On Feb 2, 2010, at 4:31 AM, Gerald Rosenberg wrote:
On 2/1/2010 6:52 PM, Terence Parr wrote:Should I think about a (...)^[1] construct or something for v4?Yes, just please don't further overload the caret and brackets with completely different contextually dependent meaning! Also, its ambiguous without the parens and if a space is put between the ")" and "^" it might form a completely different valid construct.
+1
Perl-like would be (...){n,m} -- if n and optional m must be ints, then it is space tolerant and cannot be confused with an action (actually use of the parens is conceptually consistent with use of parens for actions- here defining a function applicable to the preceding element).
I somewhat agree, but would also hate to overload the action meaning of '{…}'. Even though 'n,m' would be integers, what tells you that it is not a valid statement in the target language? I think it would be tricky to get right and could potentially be confusing.
Since you are making a clean break from everything v2, maybe (...)#1 --makes the construct read very literally.
What are the semantics of the # operator? Allow each alternative exactly once? Allow each alternative zero or one time?How about making this thing an option, like greedy?

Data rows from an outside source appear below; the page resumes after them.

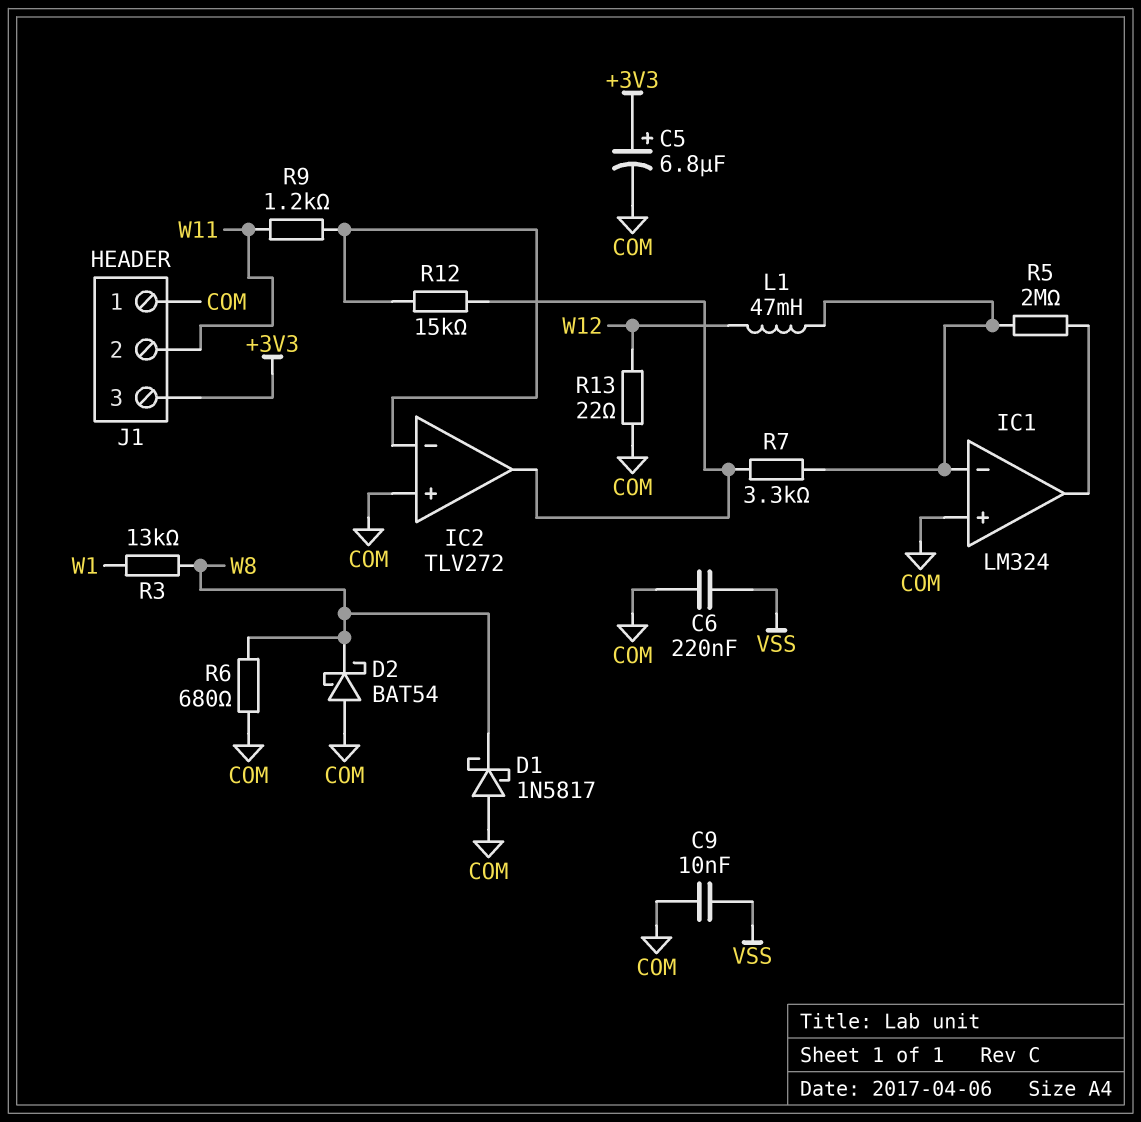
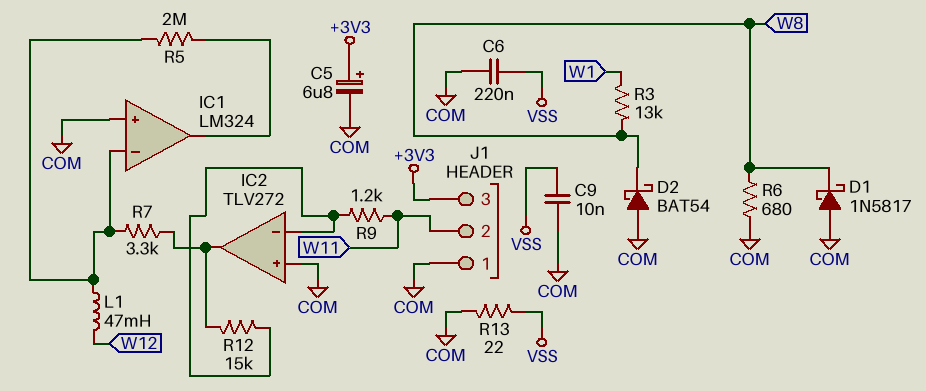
R13: 22 (COM, W12) -> 22 (COM, VSS)

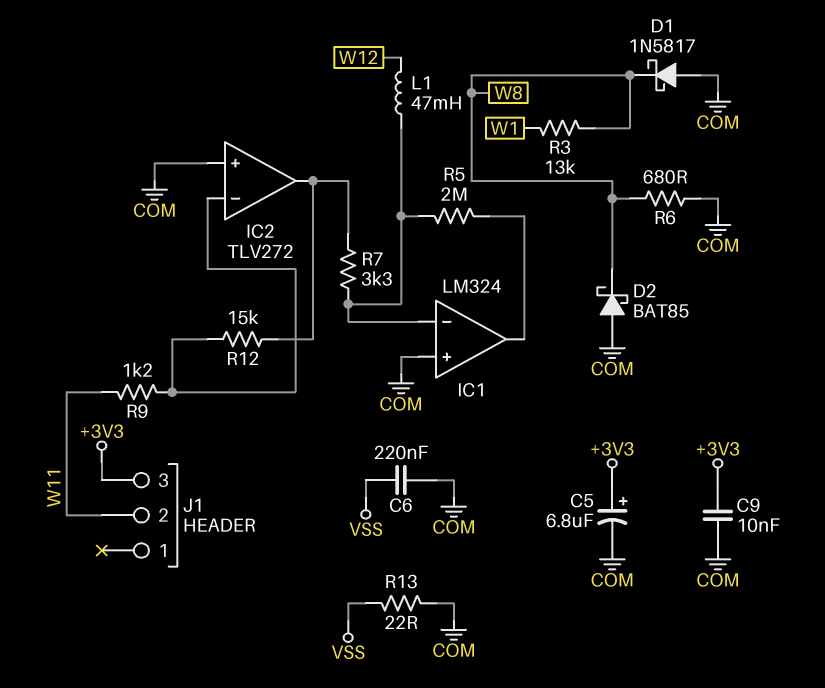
C9: 10nF (COM, VSS) -> 10nF (+3V3, COM)
D2: schottky BAT54 (A COM, K W8) -> schottky BAT85 (A COM, K W8)
J1 pin 1: COM -> none

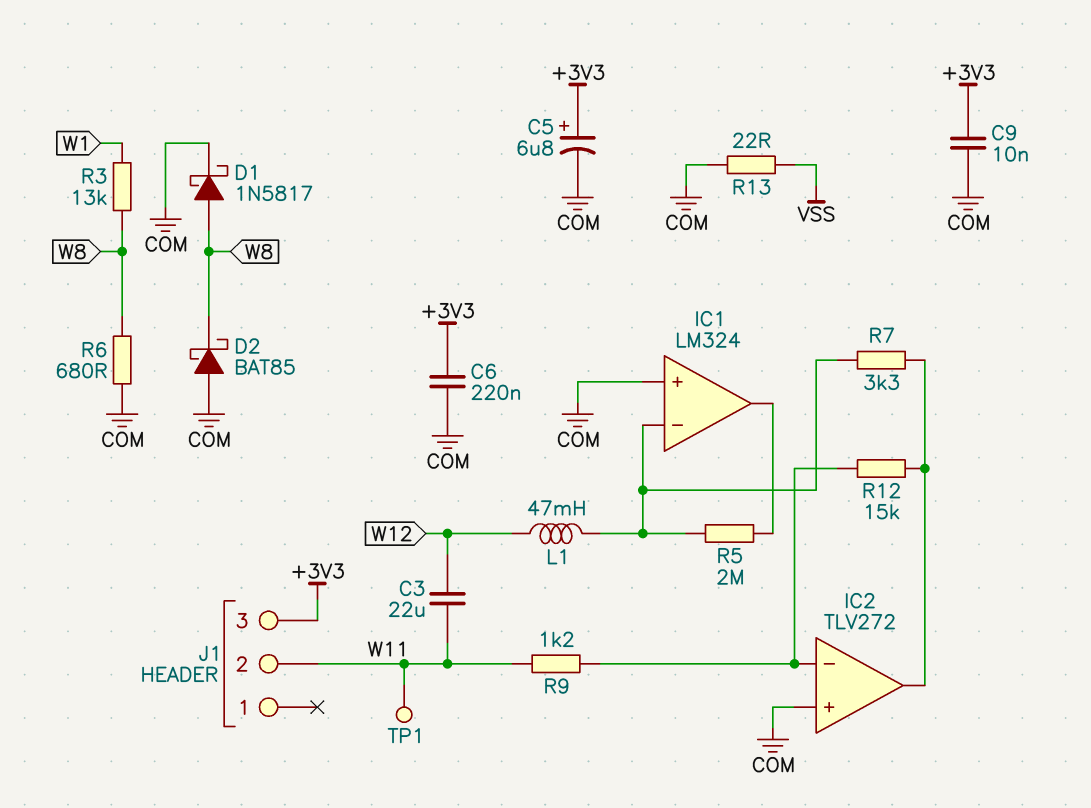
C3: none -> 22uF (W11, W12)
C6: 220nF (COM, VSS) -> 220nF (+3V3, COM)
D1: schottky 1N5817 (A COM, K W8) -> schottky 1N5817 (A W8, K COM)
TP1: none -> test point (W11)

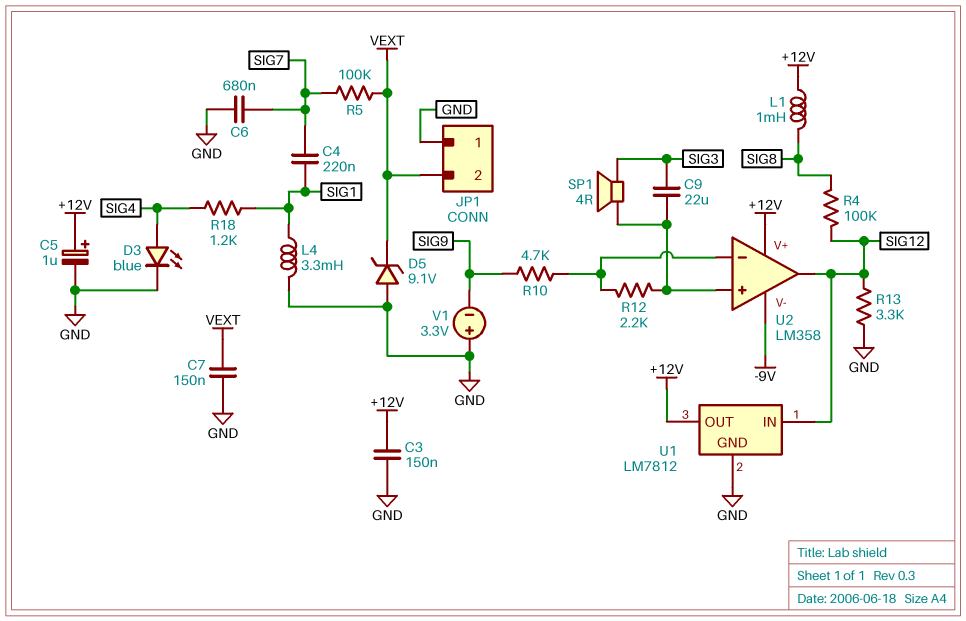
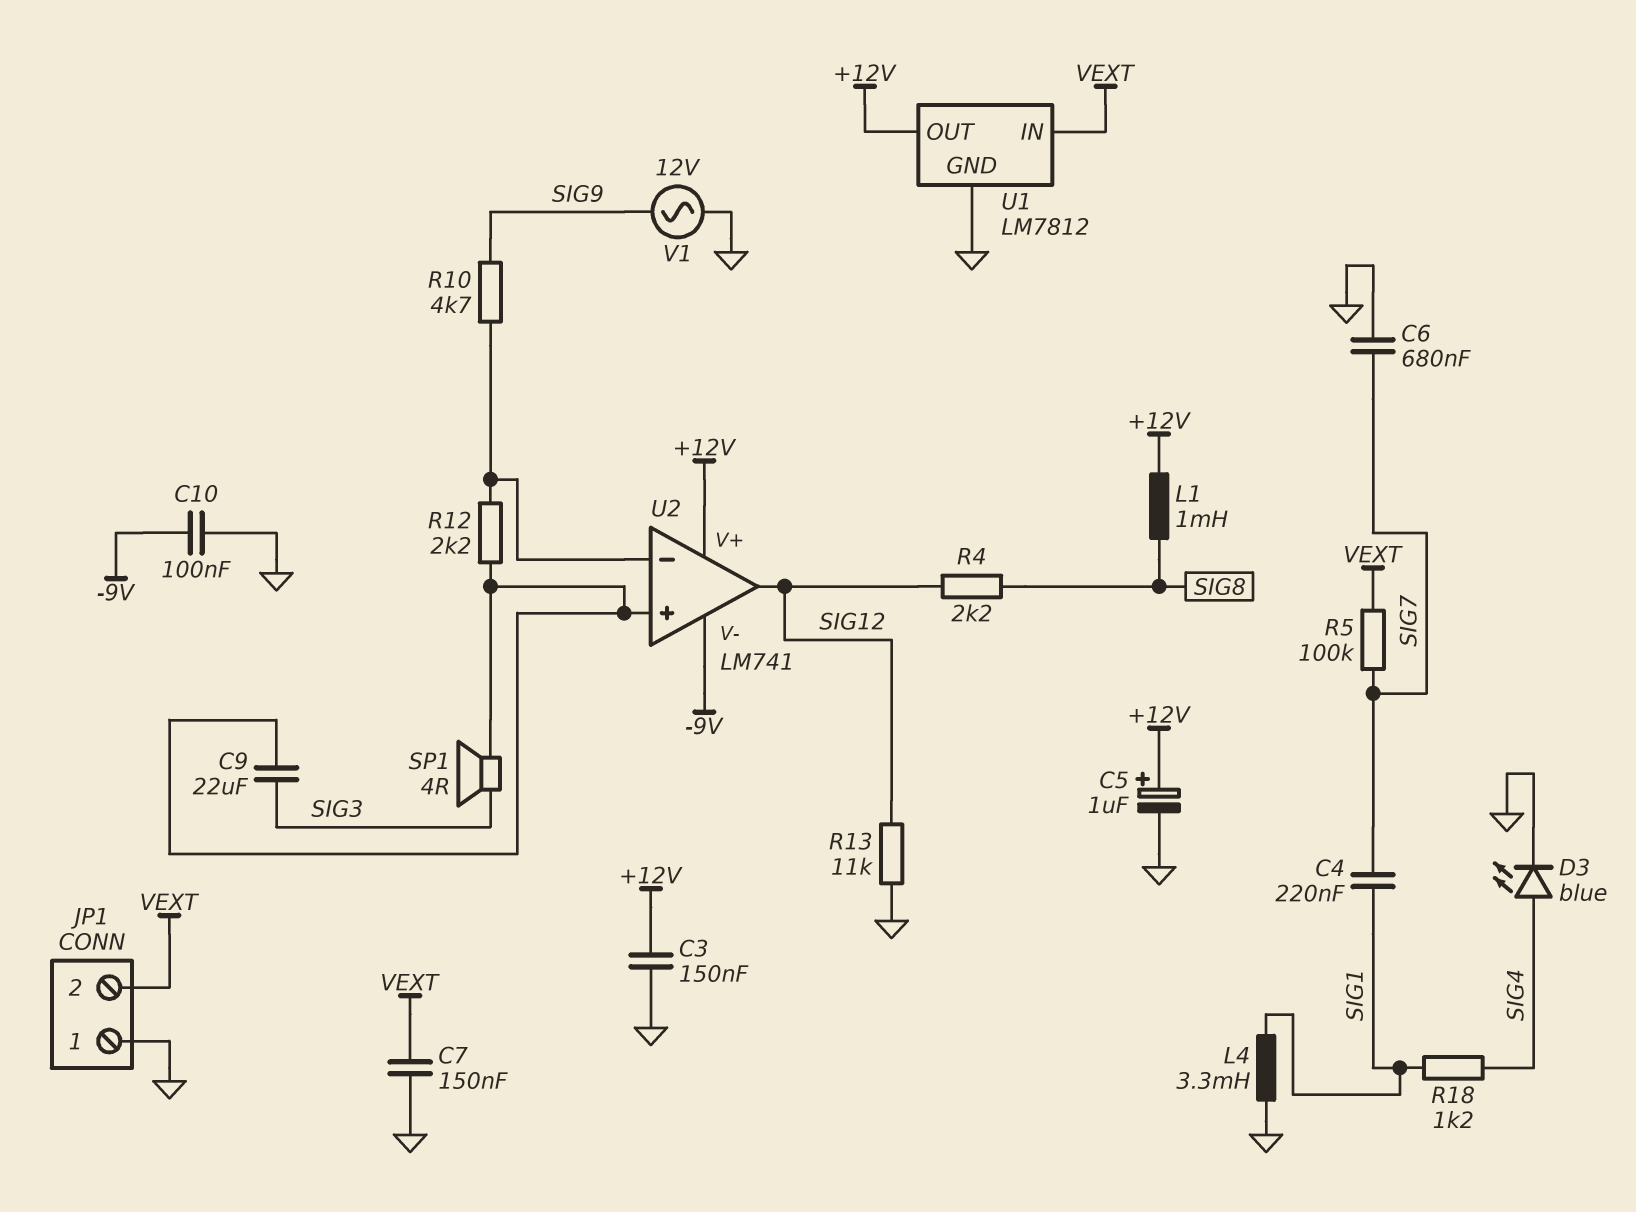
C10: none -> 100nF (-9V, GND)
D5: zener 9.1V (A GND, K VEXT) -> none
R4: 100k (SIG8, SIG12) -> 2.2k (SIG8, SIG12)
R13: 3.3k (GND, SIG12) -> 11k (GND, SIG12)
U1 pin IN: SIG12 -> VEXT
U2: LM358 -> LM741
V1: 3.3V (plus GND, minus SIG9) -> AC 12V (GND, SIG9)

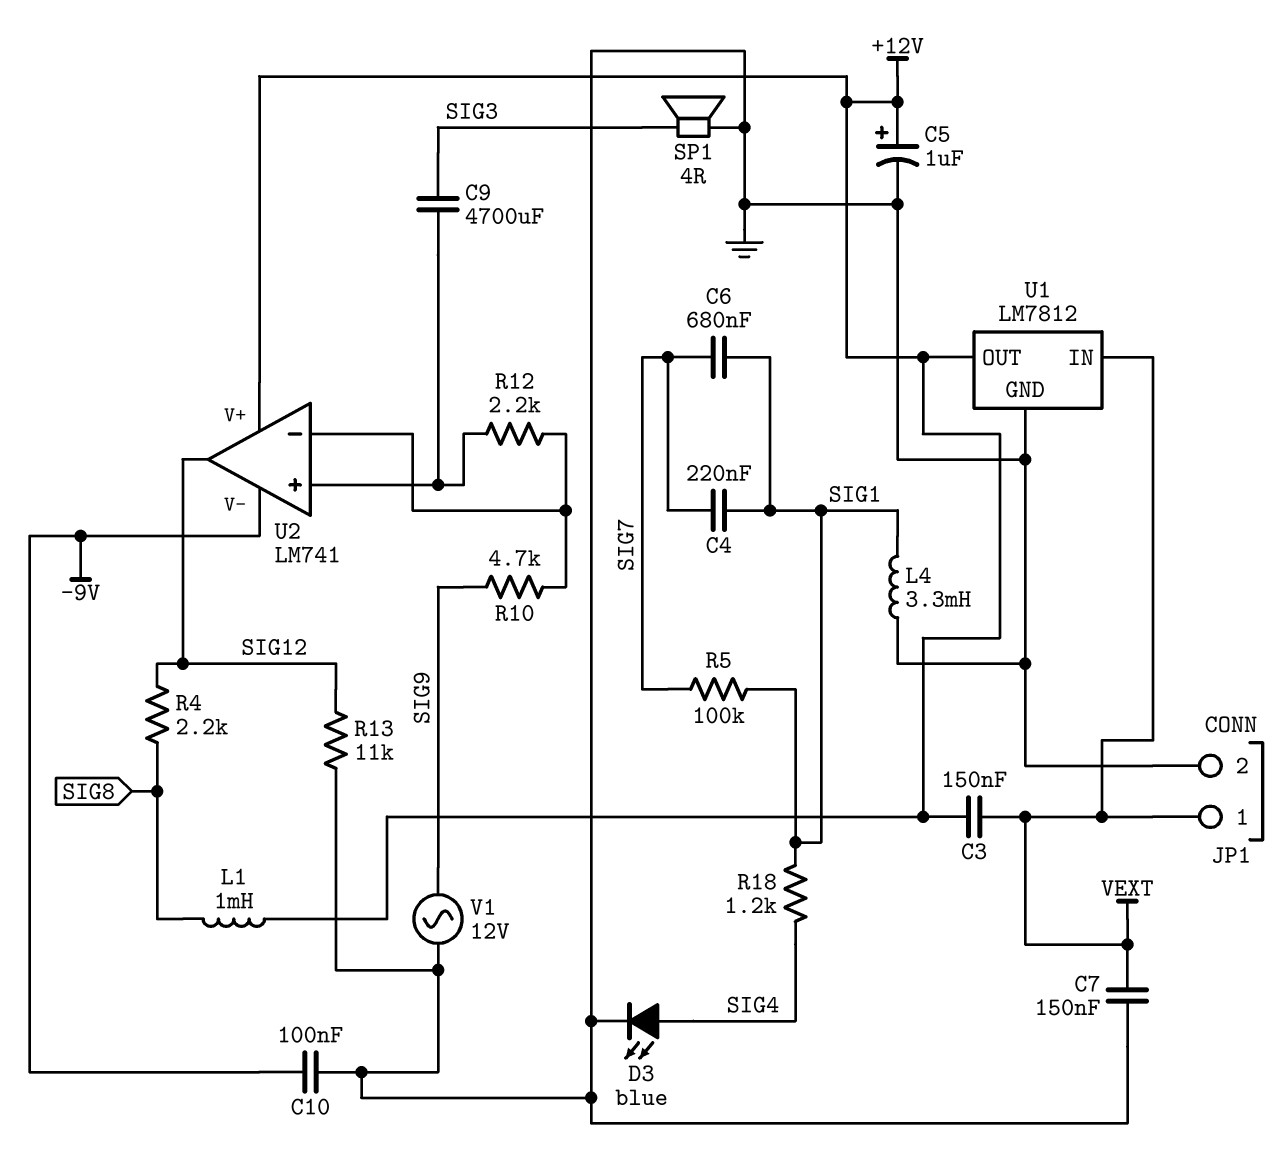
C3: 150nF (+12V, GND) -> 150nF (+12V, VEXT)
C6: 680nF (GND, SIG7) -> 680nF (SIG1, SIG7)
C9: 22uF (SIG3, U2/in+) -> 4700uF (SIG3, U2/in+)
JP1 pin 1: GND -> VEXT
JP1 pin 2: VEXT -> GND
R5: 100k (SIG7, VEXT) -> 100k (SIG1, SIG7)
SP1: speaker 4R (SIG3, U2/in+) -> speaker 4R (GND, SIG3)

For one thing, this use case isn't all that common and usually constrained to one or just a few rules, like type modifiers or optional blocks like in ANTLR.
Example:
prequelConstructs
options { altsMaxOnce = true; }
: ( ^(o+=OPTIONS .*)
| ^(i+=IMPORT .*)
| ^(t+=TOKENS .*)
)*
/* wouldn't actually be necessary:
{BasicSemanticChecks.checkNumPrequels(gtype, $o, $i, $t);} */
;
or even better:
prequelConstructs
: (options { altsCardinality = 1; } : /* could also be > 1, = 0 would
be an error as it couldn't match anything. */
^(o+=OPTIONS .*)
| ^(i+=IMPORT .*)
| ^(t+=TOKENS .*)
)*
/* wouldn't actually be necessary:
{BasicSemanticChecks.checkNumPrequels(gtype, $o, $i, $t);} */
;
This way the meaning is spelled out, no extra syntax needs to be
introduced, and you can see it clearly _before_ reading a block ('you'
as in grammar authoring/reading human).